Long-term, it sees content, not just peer-to-peer interactions, as a way to sustain interest in the platform. And Snapchat has cut deals with publishers that let them benefit too – unlike Facebook’s figure-it-out approach to content creators.

NBCUniversal CEO Steve Burke positioned the deal as a partnership in a note to employees Friday: “It is rare to have the opportunity to invest at this stage in a company as visionary and dynamic as Snap, and it is a compliment that they chose NBCU as a partner.”

Snapchat will partner with NBC for the Winter Olympics in 2018, according to Burke. And in addition to its current partnerships that see content from shows like “Saturday Night Live,” “The Voice” and “The Rundown” appear on Snapchat, more shows will be added.

Because the investment came in the lead-up to the IPO, it’s unlikely that the deal conferred any special privileges, as people have speculated about NBCUniversal’s investments in BuzzFeed and Vox.

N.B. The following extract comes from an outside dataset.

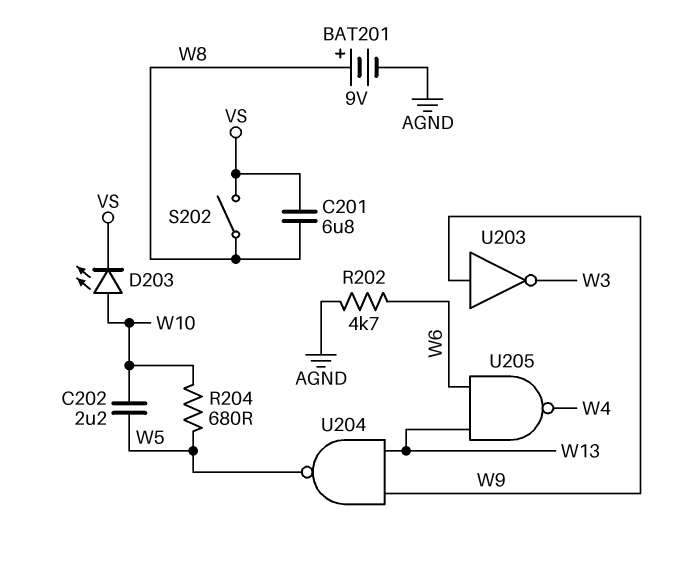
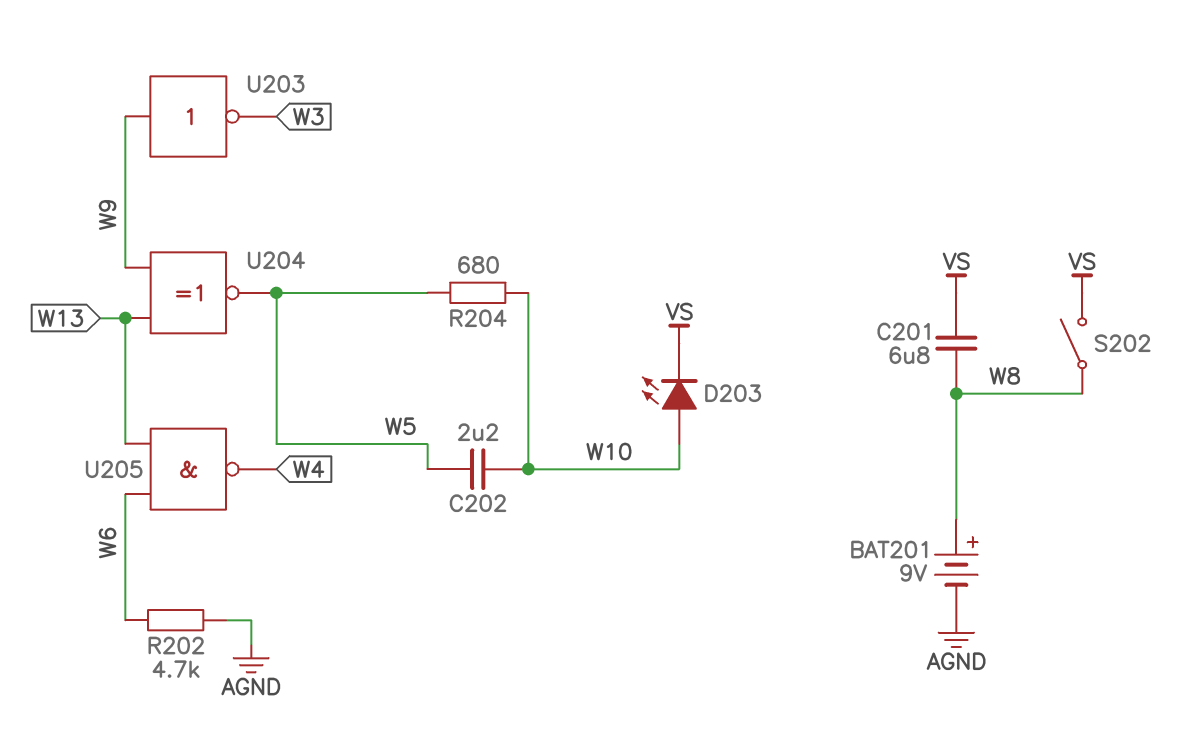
U204: NAND (in W9, in W13, out W5) -> XNOR (in W9, in W13, out W5)

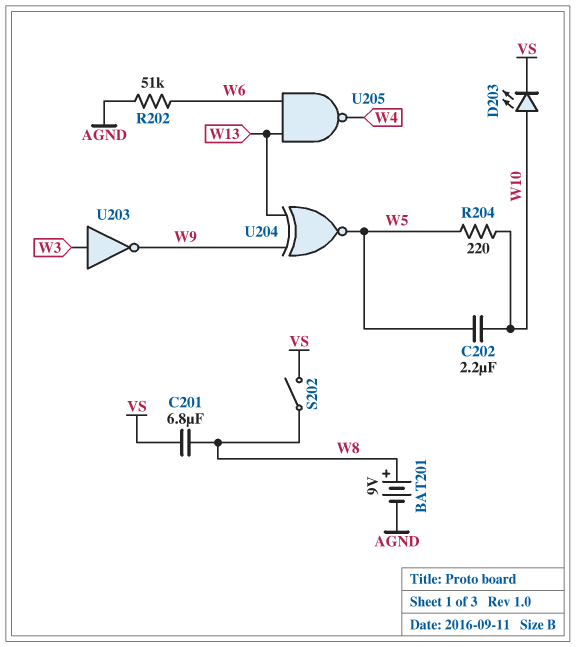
R202: 4.7k (AGND, W6) -> 51k (AGND, W6)
R204: 680 (W5, W10) -> 220 (W5, W10)
U203: NOT (in W9, out W3) -> NOT (in W3, out W9)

“They are not necessarily going to get preferential treatment that they couldn’t have gotten anyway through regular commercial partnerships,” Wieser said.

But Los Angeles-based Snapchat likes how Hollywood approaches content. Snap Inc. hired former Viacom sales chief Jeff Lucas to spearhead sales efforts, and former Sony President Michael Lynton joined the board. The company now counts NBCUniversal as an investor and is calling itself a “camera company” with hardware – just as Sony manufactured TVs and sold the shows playing on them.

“They have heavied up on the entertainment world talent and expertise,” Bidel said. “Growing up in LA, [CEO] Evan Spiegel was thoroughly indoctrinated in the entertainment world, and that’s how it’s been structured.”

And there’s yet another reason NBCUniversal would have jumped at the chance to invest in Snapchat, according to Wieser: The platform works great for movie marketing.

“Universally, studio executives out there marketing films love Snapchat” because it provides them access to a young audience of frequent moviegoers, Wieser said. “That’s how they have a sense of the usefulness. But that’s a unique category. It doesn’t apply to packaged goods. And do you need to own a piece of it?”